The procedure started by carrying out the sensory testing, by placing the stimulating ring electrodes on digit III (which is more sensitive then digit II [6]) and the recording electrode on the surface of the median nerve on the wrist. The orthodromic technique was used for the sensory and motor NCS test, through the median and ulnar nerves. A maximal current was applied to record the full response of the nerve, at the digits II-IV for median sensory and digit V for ulnar sensory recording. A maximal current was applied to stimulate median nerve pathways at the wrist and at the elbow for motor recording from abductor pollicis brevis (APB) [11] and ulnar nerve pathways from First dorsal interosseous (FDI). Digit II was stimulated only when either the response from digit III was less than 3 μV or absent; digit IV was stimulated only when the response from digit III showed conduction velocity between 45 and 50 m/sec. Amplitude was recorded from peak to peak for sensory responses, and base to peak for motor responses. If responses were not recordable from median sensory digit II, III and motor from APB muscles, then motor responses were elicited by placing recording electrodes on 2nd lumbricals by stimulating median and ulnar nerves at the wrist [7, 10,11,12].
All patient data was collected by fulfilling the criteria mentioned in above paragraph depending on the severity. The reason for using the new criteria is to describe the full range of severity which was not fully covered by other research mentioned earlier in this paper. Criteria was mentioned in above paragraph are intended to be more reliable in terms of grading for Clinical Physiologist and probably will allow support to the Surgeon in terms of patient treatment decisions.
The grades are:
Normal (Grade 0): where sensory conduction velocity (SCV) is above 50 m/s and amplitude ≥5 μV with DML ≤4.2 ms, amplitude ≥5 mV and motor conduction velocity (MCV) ≥50 m/s.

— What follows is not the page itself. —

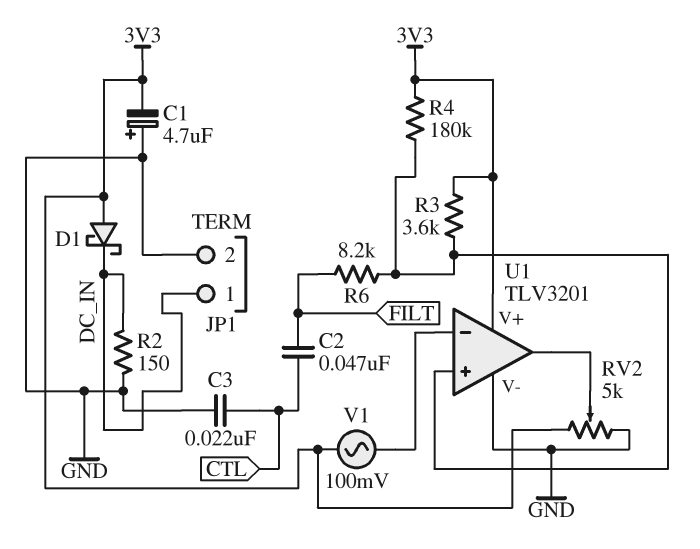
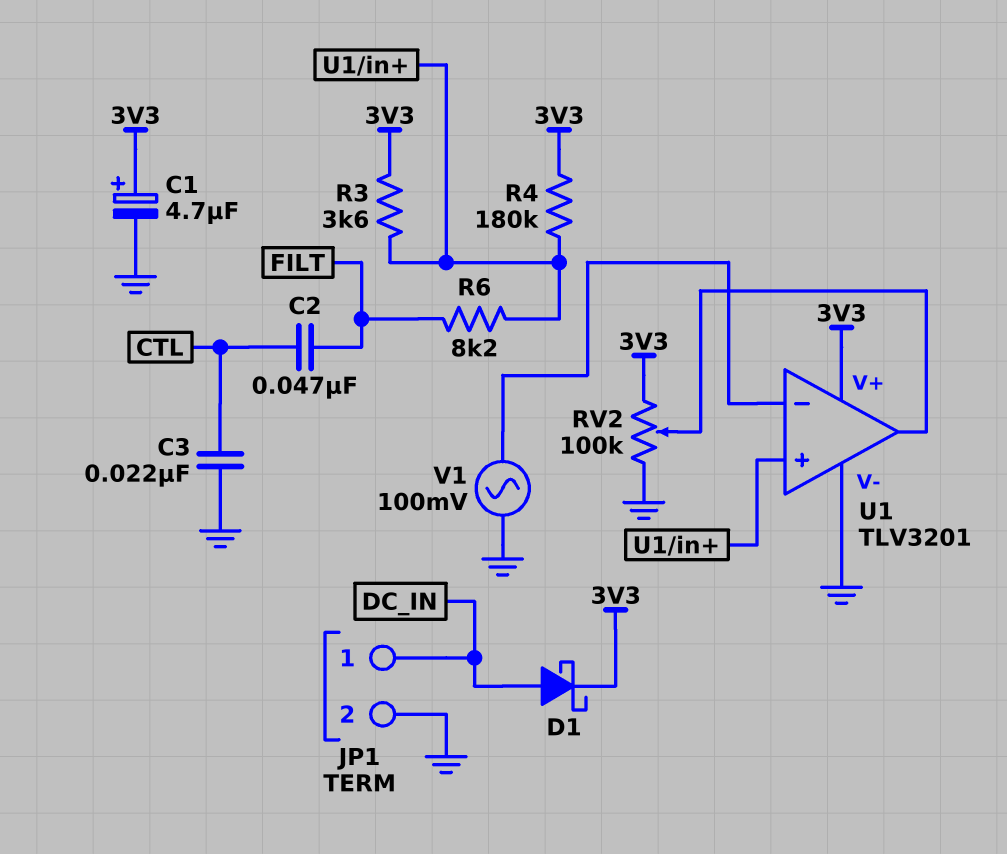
C1: 4.7uF (plus GND, minus 3V3) -> 4.7uF (plus 3V3, minus GND)
D1: schottky (A 3V3, K DC_IN) -> schottky (A DC_IN, K 3V3)
R2: 150 (DC_IN, GND) -> none
RV2: 5k (3V3, GND, wiper U1/out) -> 100k (3V3, GND, wiper U1/out)
V1: AC 100mV (3V3, U1/in-) -> AC 100mV (GND, U1/in-)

Early (Grade 1): where SCV is between 45 and 50 m/s from digit III and double peak latency in digit IV is > 0.5 ms with DML ≤4.2 ms and normal sensory and motor amplitude > 5 (sensory in μV and motor in mV).

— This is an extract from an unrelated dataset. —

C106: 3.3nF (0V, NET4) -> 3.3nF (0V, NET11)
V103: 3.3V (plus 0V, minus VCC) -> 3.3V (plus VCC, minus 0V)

Mild Sensory (Grade 2): where SCV is between 40 and 44.9 m/s from digits III with normal sensory amplitude and motor values mentioned in Grade 0.
Mild Sensory-Motor (Grade 3): where SCV is between 40 and 44.9 m/s from digits III with normal sensory amplitude mentioned in Grade 0, DML ≥4.2 ms with normal motor amplitude and CV.
Moderate Sensory (Grade 4): where SCV is less than 40 m/s from digits III with normal sensory amplitude and normal motor values mentioned in Grade 0.
Moderate Sensory-Motor (Grade 5): where SCV is less than 40 m/s from digits III with normal sensory amplitude, DML ≥4.2 ms with normal motor amplitude and CV.
Severe Sensory-Motor (Grade 6): where sensory potentials from digits III and digit II are absent or < 3 μV in both digits III and II with SCV < 30 m/s, DML ≥4.2 ms, MCV is either slow or normal.
Extremely Severe Sensory-Motor (Grade 7): where sensory and motor potentials are absent and response recordable only from 2nd lumbricals, where median lumbricals are prolonged compared and low amplitude to ulnar lumbricals.
Complete (Grade 8): where both sensory and motor potentials are absent and responses are not recordable from median 2nd lumbricals but recordable from ulnar 2nd lumbricals. (Please refer to a Comparison of the Bland [6] grading with the proposed revised grading is given at the end of this study for more understanding).